Segundo as entidades, o álcool é hoje um dos mais graves problemas de saúde e de segurança pública no país: provoca a maioria dos acidentes de trânsito -nos quais os jovens são as principais vítimas-, aparece na maior parte dos laudos cadavéricos de mortes violentas e transforma milhões de brasileiros em dependentes químicos.

As entidades que participam do movimento já recolheram mais de 500 mil assinaturas em defesa da aprovação, pelo Congresso, de lei semelhante à que foi aprovada em relação às propagandas de cigarro.

“Nesse governo, as pessoas que passaram pelo Ministério da Saúde não se envolveram com a causa. A política de governo é um desastre muito grande nesse aspecto”, disse o presidente do Cremesp, Desiré Carlos Callegari.

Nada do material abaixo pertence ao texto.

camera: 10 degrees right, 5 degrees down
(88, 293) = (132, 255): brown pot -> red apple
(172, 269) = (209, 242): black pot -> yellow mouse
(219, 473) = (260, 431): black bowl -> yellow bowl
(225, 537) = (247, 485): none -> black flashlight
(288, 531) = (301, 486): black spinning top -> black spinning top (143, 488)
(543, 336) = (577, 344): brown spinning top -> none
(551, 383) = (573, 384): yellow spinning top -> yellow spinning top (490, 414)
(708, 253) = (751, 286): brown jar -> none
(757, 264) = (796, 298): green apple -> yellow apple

Por isso, o grupo quer pressionar os candidatos nas eleições deste ano para que trabalhem para restringir a propaganda de bebidas. “Vamos verificar também quem a indústria de bebidas financiou”, disse.

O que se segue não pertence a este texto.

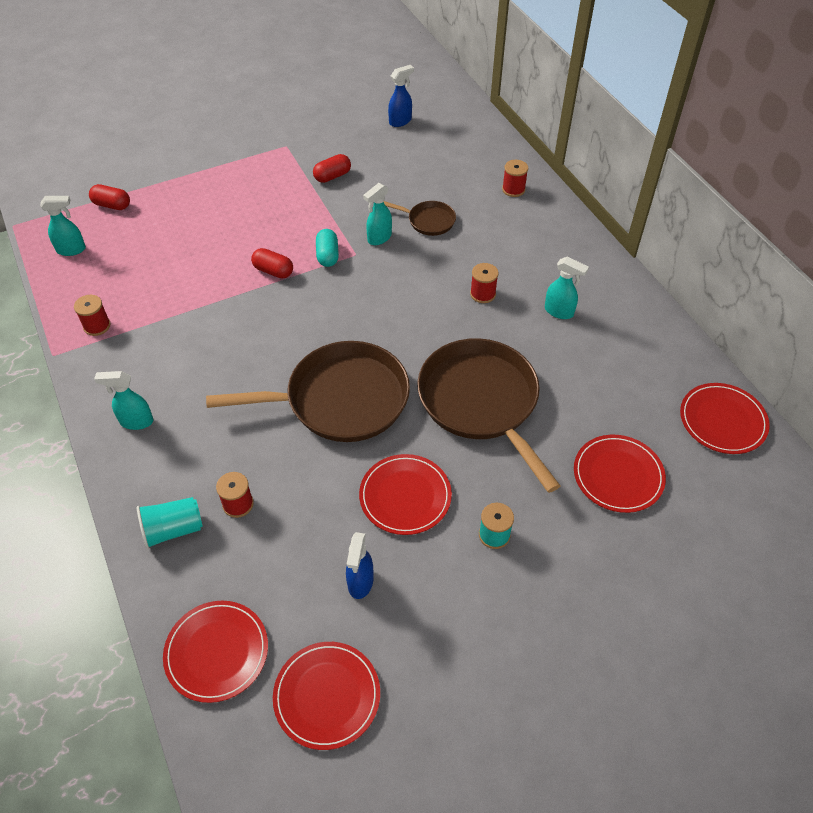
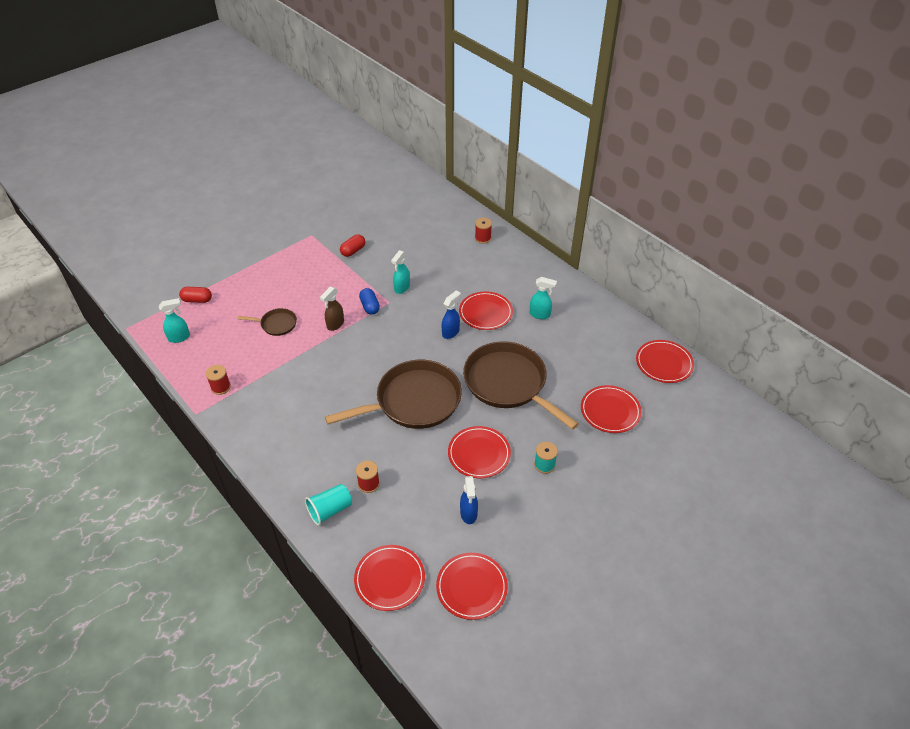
camera: 15 degrees left, 5 degrees down
(136, 421) = (276, 446): turquoise spray bottle -> none
(273, 271) = (335, 324): red capsule -> brown spray bottle
(327, 255) = (370, 307): turquoise capsule -> blue capsule
(400, 121) = (388, 203): blue spray bottle -> blue spray bottle (451, 332)
(429, 221) = (432, 270): brown pan -> brown pan (277, 324)
(483, 294) = (485, 312): red spool -> red plate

De acordo com Ronaldo Laranjeira, professor de psiquiatria da Unifesp, a Organização Mundial de Saúde fez uma recomendação para que cada país forme um grupo para se contrapor aos interesses da indústria do álcool. “A restrição é uma forma de falar que não queremos que nossos filhos sejam educados pelo álcool. Em vez disso, queremos que tenham liberdade de não beber ou de não serem bebedores regulares.”

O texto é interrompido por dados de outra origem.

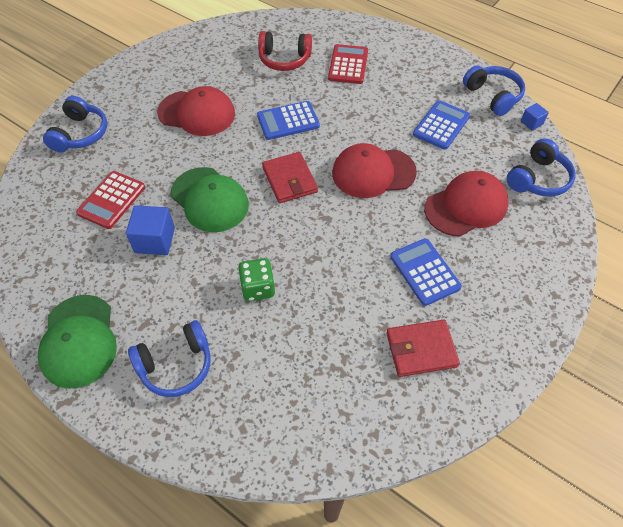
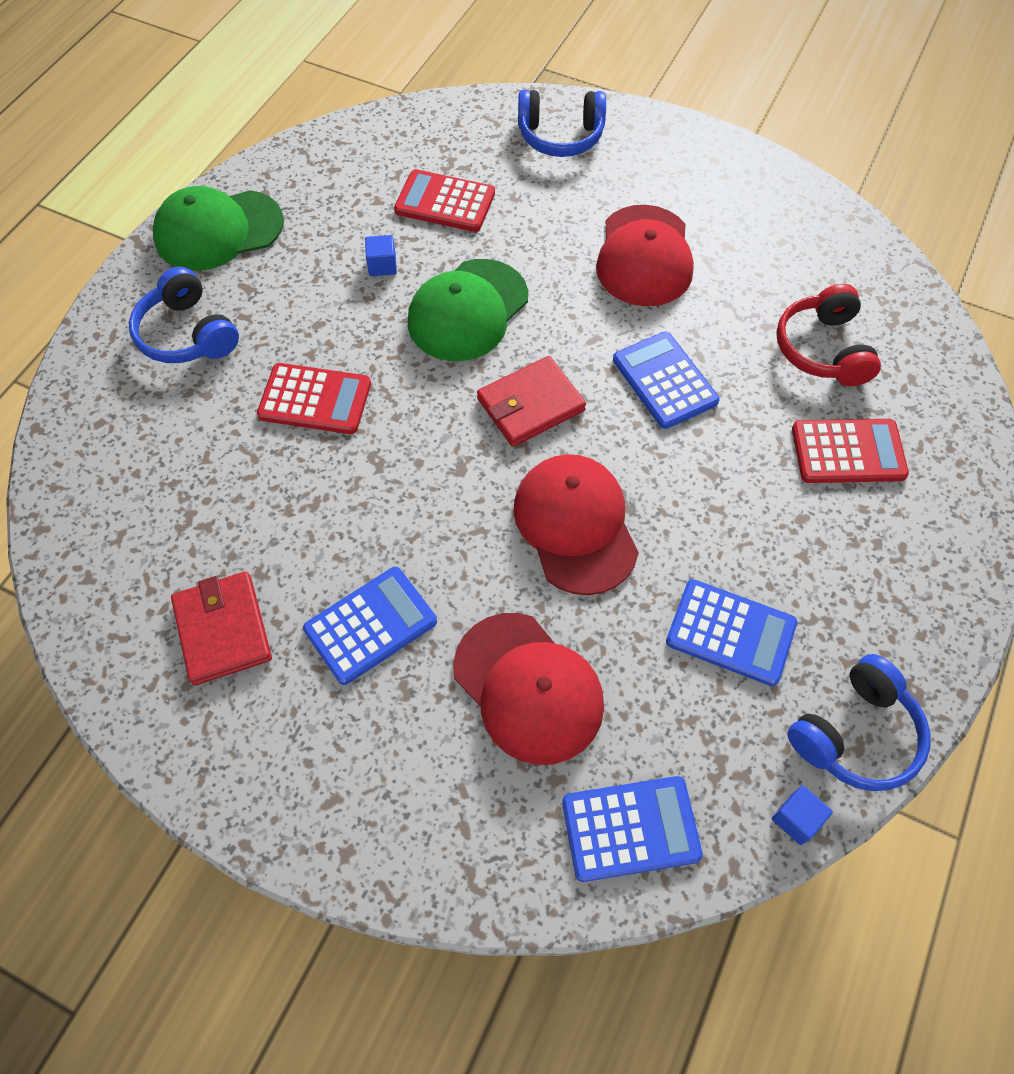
camera: 80 degrees right, 5 degrees up
(155, 240) = (382, 265): blue cube -> blue cube, size x0.55
(258, 288) = (315, 400): green dice -> red calculator
(538, 179) = (630, 829): blue headphones -> blue calculator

Em sua opinião, a única política sobre álcool que existe no Brasil é a da indústria.

Governo federal

Segundo o Ministério da Saúde, o presidente Luiz Inácio Lula da Silva constituiu em 2003 um Grupo de Trabalho Interministerial para discutir e propor uma política específica para bebidas alcoólicas.

“Excetuando-se os representantes da indústria de bebida alcoólica e da mídia, todos os outros segmentos ouvidos pelo grupo foram unânimes em recomendar que a legislação sobre propaganda de bebidas alcoólicas fosse revista de forma a ser mais rígida na forma, conteúdo e horários de veiculação”, diz nota do ministério.

A pasta diz concordar com a proibição da venda de bebidas alcoólicas em estradas federais e também com a desvinculação do patrocínio a eventos culturais e esportivos. Mas diz que mudanças na legislação atual sobre as propagandas de bebidas só podem ser feitas a partir da alteração de lei federal já existente (Lei 9.294/ 96).

Na Câmara dos Deputados há vários projetos de lei que tramitam sobre esse tema. Mas as entidades afirmam que o ideal é que o próprio Executivo elabore um projeto e encaminhe para votação.